You probably will have more fun at Kick-Ass 2 if you have seen the previous film. It is an actual sequel based on two comics: Kick-Ass 2 and Hit-Girl which was a spin off and a tie-in between the previous Kick-Ass and the second one. I’m glad that they didn’t lose too much time explaining the backstory.
Aaron Taylor-Johnson returns in the role of Dave Lizewski a.k.a. Kick-Ass. He’s toughen up a bit since the first film, but remains a second-tier hero. He’s once again trying to go out and fight crime. This time he’s got followers inspired by his actions and somehow has managed to keep his identity a secret.
Chloë Grace Moretz is once again Mindy Macready a.k.a the lethal Hit-Girl. She steals the film. She also shoots, kicks, slices, kicks it around the corner and then some. It’s actually her journey of adapting to civilian life and the perils of high school that really makes this film shine.

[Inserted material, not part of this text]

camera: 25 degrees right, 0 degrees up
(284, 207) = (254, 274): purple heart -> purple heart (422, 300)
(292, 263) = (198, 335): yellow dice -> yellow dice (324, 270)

Christopher Mintz-Plasse reprises his part as mobster kid Chris D’Amico. He eventually will take over for his deceased father and will take the name of the Motherfucker. He also goes on a journey of his own, although it’s even more of a stretch than any of the other characters. He basically forms a group of supervillains, giving them the more stereotypical names imaginable.
Along for the ride this time are a colorful band of new heroes leaded by Colonel Stars and Stripes played by no other than Jim Carrey. However, as organized and resourceful as they seem, they got nothing on Hit-Girl and Dave knows it. As his old enemy returns to haunt them and corpses start piling up, Dave realizes nobody else can help him.

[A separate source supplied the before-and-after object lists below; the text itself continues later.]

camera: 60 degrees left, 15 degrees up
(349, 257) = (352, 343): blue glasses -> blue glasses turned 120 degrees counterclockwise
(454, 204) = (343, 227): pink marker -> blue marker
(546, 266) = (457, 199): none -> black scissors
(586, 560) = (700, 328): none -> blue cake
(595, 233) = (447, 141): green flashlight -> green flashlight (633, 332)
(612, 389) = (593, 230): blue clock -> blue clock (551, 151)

Hit-Girl is constantly watched by her guardian, detective Marcus Williams played by Morris Chestnut. She’s also haunted by her father’s memory. She is trying very hard to be high schooler Mindy Macready, to the point that she starts hanging with a popular girl clique. Eventually, they’ll turn on her and… well, you can imagine how bad a decision that is.

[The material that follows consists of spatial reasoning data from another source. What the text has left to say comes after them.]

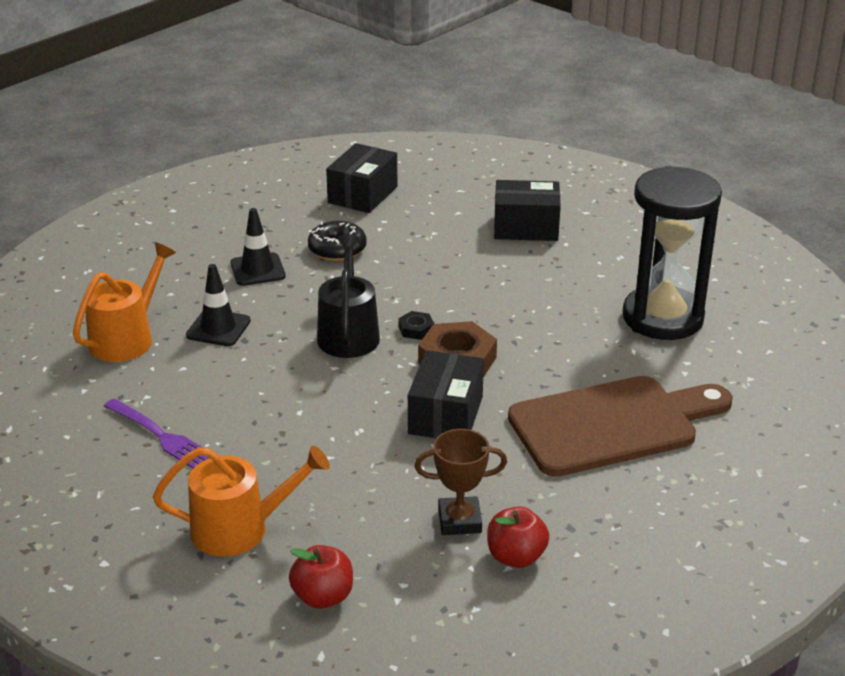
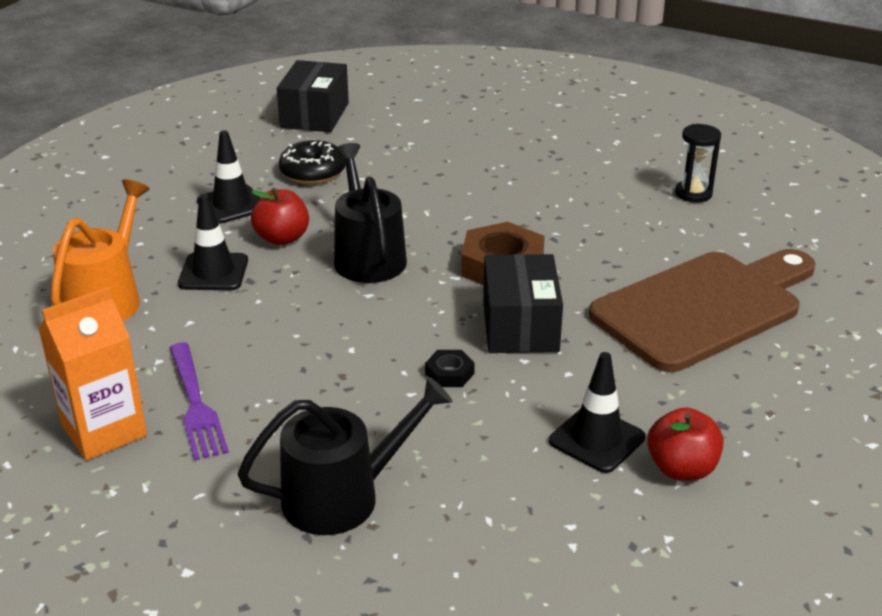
camera: 15 degrees left, 0 degrees up
(85, 446) = (104, 431): none -> orange carton
(160, 436) = (195, 404): purple fork -> purple fork turned 45 degrees clockwise
(239, 529) = (342, 496): orange watering can -> black watering can
(323, 597) = (483, 559): red apple -> red apple (282, 238)
(416, 329) = (441, 241): black nut -> black nut (449, 373)
(459, 521) = (597, 439): brown trophy -> black traffic cone
(526, 227) = (505, 126): black box -> none
(662, 318) = (693, 193): black hourglass -> black hourglass, size x0.42

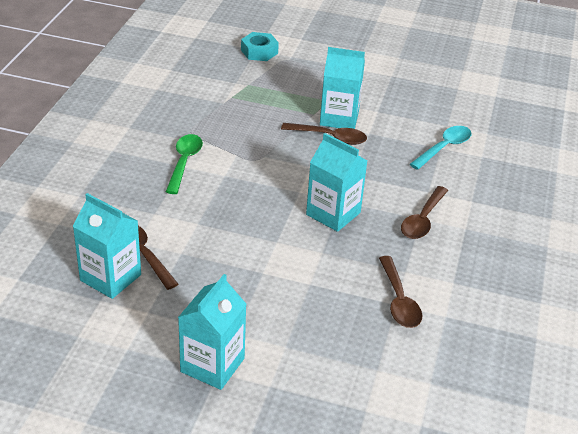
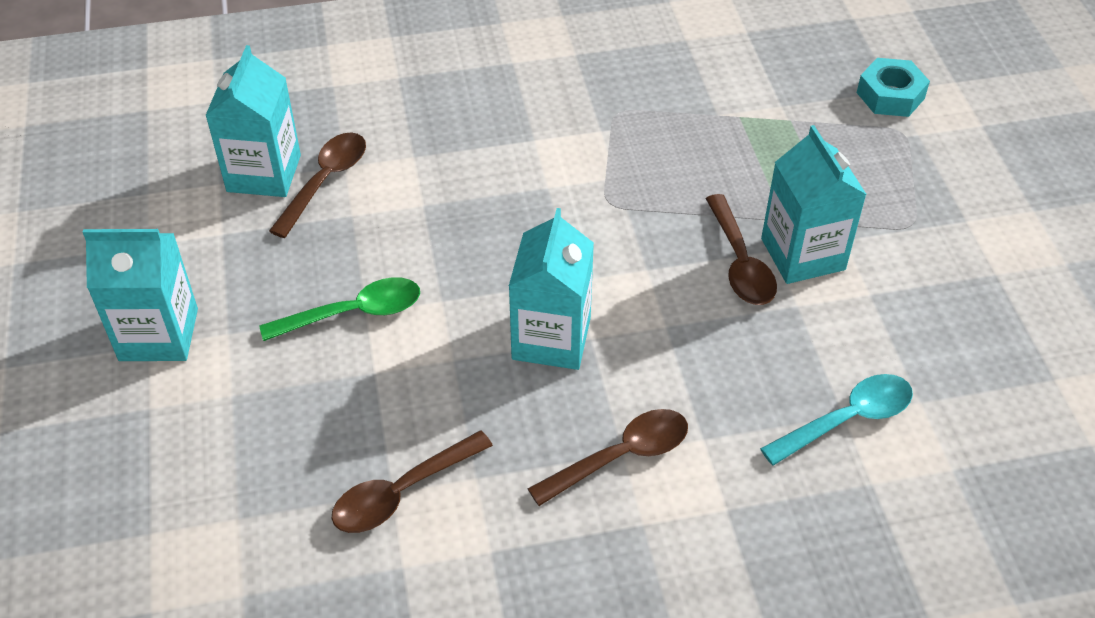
camera: 65 degrees right, 10 degrees up
(184, 162) = (542, 136): green spoon -> green spoon (353, 313)
(423, 220) = (620, 456): brown spoon -> brown spoon turned 150 degrees clockwise
(444, 148) = (847, 419): turquoise spoon -> turquoise spoon turned 45 degrees counterclockwise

Not as bad a decision as the villains going after Dave, though. All throughout the film, Dave is trying to be Kick-Ass while Hit-Girl is trying to be Mindy. Eventually, the villains will end up hitting Dave very, very close to home. After a personal tragedy, Dave is ready to quit being Kick-Ass but of course it’s then that MF’s goons decide to kidnap him. The decision is the worse one because they do it in front of Hit-Girl and you can’t miss Chloë Moretz on top of a van in a scene that reminded me several times of Raiders of the Lost Ark but with a lot more shooting. You’ll have to see it.
The expected final confrontation lives up to the hype. We eventually will get the duel between Kick-Ass and the Motherfucker, while Hit-Girl will have her hands full with the seemingly unstoppable Mother Russia (I am not making this up).
All throughout the film, the message keeps changing between a call to arms to stand up against criminals and evil doers and growing up and realizing that you can’t fight crime without getting hurt or worse. I am not sure if director Jeff Wadlow wanted either. In the end it seems to reconcile its point of view with more regular kinds of heroism – but it’s a copout. The movie has its cake and eats it too.
Still, this is an audience pleaser – well, if you came to the movie to see people get gruesomely beaten, injured and even killed. Then again, the title is anything but misleading. This is an action film, and contrary to Dave or Kick-Ass and Mindy or Hit-Girl, it has no identity problem on that regard. Unfortunately the film seems to walk two lines: a revenge tale and a warning.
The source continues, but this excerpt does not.